Have you ever walked through your home when it's pitch black and stumbled over something? Most likely, you would have stepped over that shoe or walked around that box if the lights were on. But they weren't. The same thing happens for us psychologically; we trip over the things we cannot see. And, what's worse, we often don't know how to turn on the light, so we keep tripping.

One of the invisible obstacles that we don't see is our style of relating to others. It can create conflict, anger, loneliness, depression, anxiety, and a host of other kinds of distress. We begin learning right from birth how to relate to people. As infants, we respond to the expressions we see in our parents' eyes. Particularly through the early years of childhood, we form our understanding of who we are and how others will respond to us. Our style of attachment to our parents (particularly our mothers) becomes how we connect to others through our lives.

One way to think about attachment styles is based on the work of Kim Bartholomew and involves people's levels of avoidance and anxiety. People can range from low to high on each of these. This lays out four basic styles of attachment:

Secure attachment (low avoidance, low anxiety): If you relate positively to others and yourself, you probably have a secure attachment style. Securely attached people are generally happy in their relationships, feeling that they and others are sensitive and responsive to each other. They sense that connection can provide comfort and relief in times of need. They also feel that they are good, loved, accepted, and competent people.

Preoccupied attachment (low avoidance, high anxiety): If you are always worried about what others think of you and don't really factor in your thoughts and feelings, this style of attachment most likely fits you. People with a preoccupied attachment style feel a powerful need to be close to others, and they show this by clinging. They need a lot of validation and approval. They are concerned that others don't value them, and they also doubt their own worth in relationships. So, they often worry a lot about their relationships.

Dismissing-avoidant style (high avoidance, low anxiety): Although the need for connection is biologically wired in people, those with this style of attachment deny it.
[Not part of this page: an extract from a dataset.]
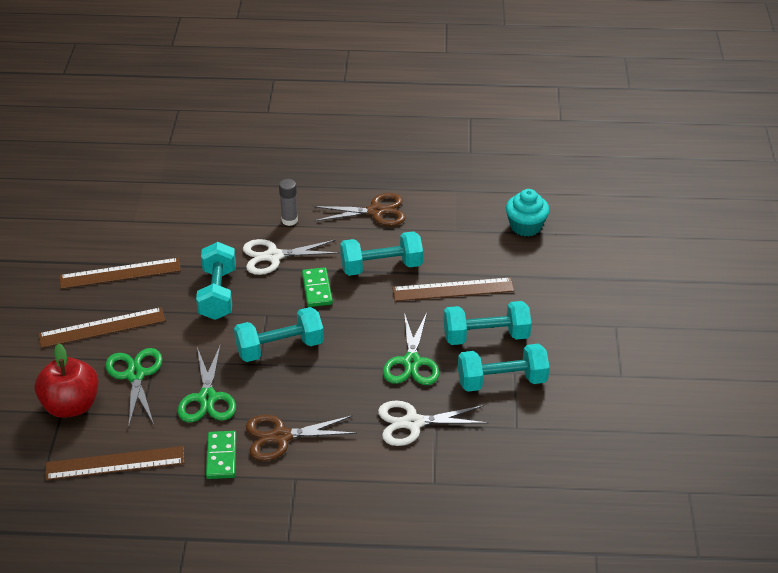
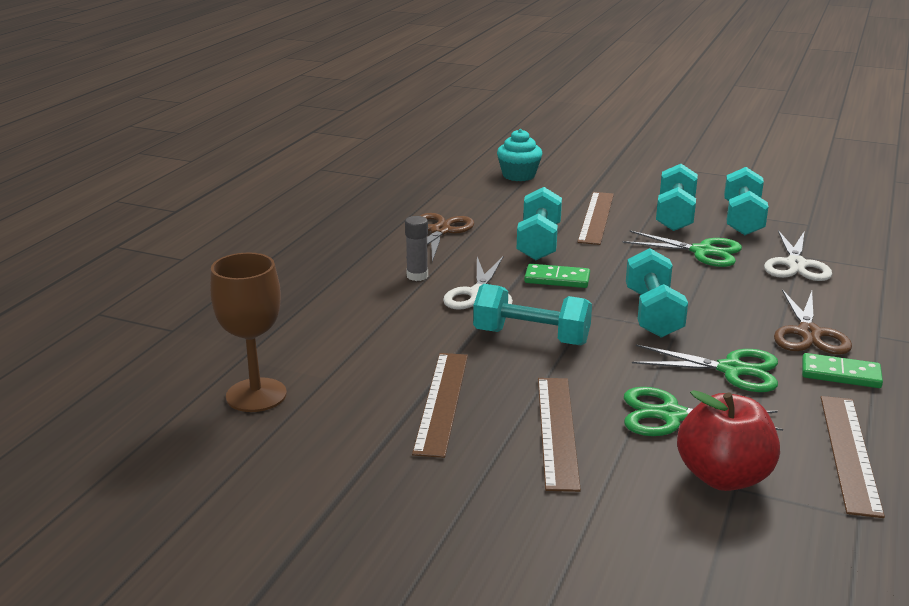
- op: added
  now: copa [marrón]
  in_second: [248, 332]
They like to see themselves as independent and self-sufficient; and they minimize the importance of relationships. To keep their relationships unimportant, they suppress or hide their feelings. They also often think of other people less positively than they think of themselves. When faced with rejection, they cope with it by distancing themselves.

Fearful-avoidant style (high avoidance, high anxiety): People with this style of attachment tend to think of themselves as flawed, dependent, and helpless. And, they think they aren't worthy of loving or caring responses from their partners. As a result, they don't trust that others see them positively, and they expect to get hurt. So, although they want to be close to others, they also fear it. Understandably, they often avoid intimacy and suppress their feelings.

In thinking about personal connections in this way, you can naturally see how people often get in their own way of developing healthy relationships. Their established ways of viewing themselves and others are like invisible obstacles that trip them up. Although they know that their relationships are less than fulfilling, they fail to see that their attachment style is the problem—that it prevents them from moving freely toward the close connection they need.

Recognizing your style or pattern of relating, switches on the light, allowing you to see how you help or hinder your relationships. You can also decide to be different—or at least decide to work on changing your approach and step around that no-longer-invisible obstacle.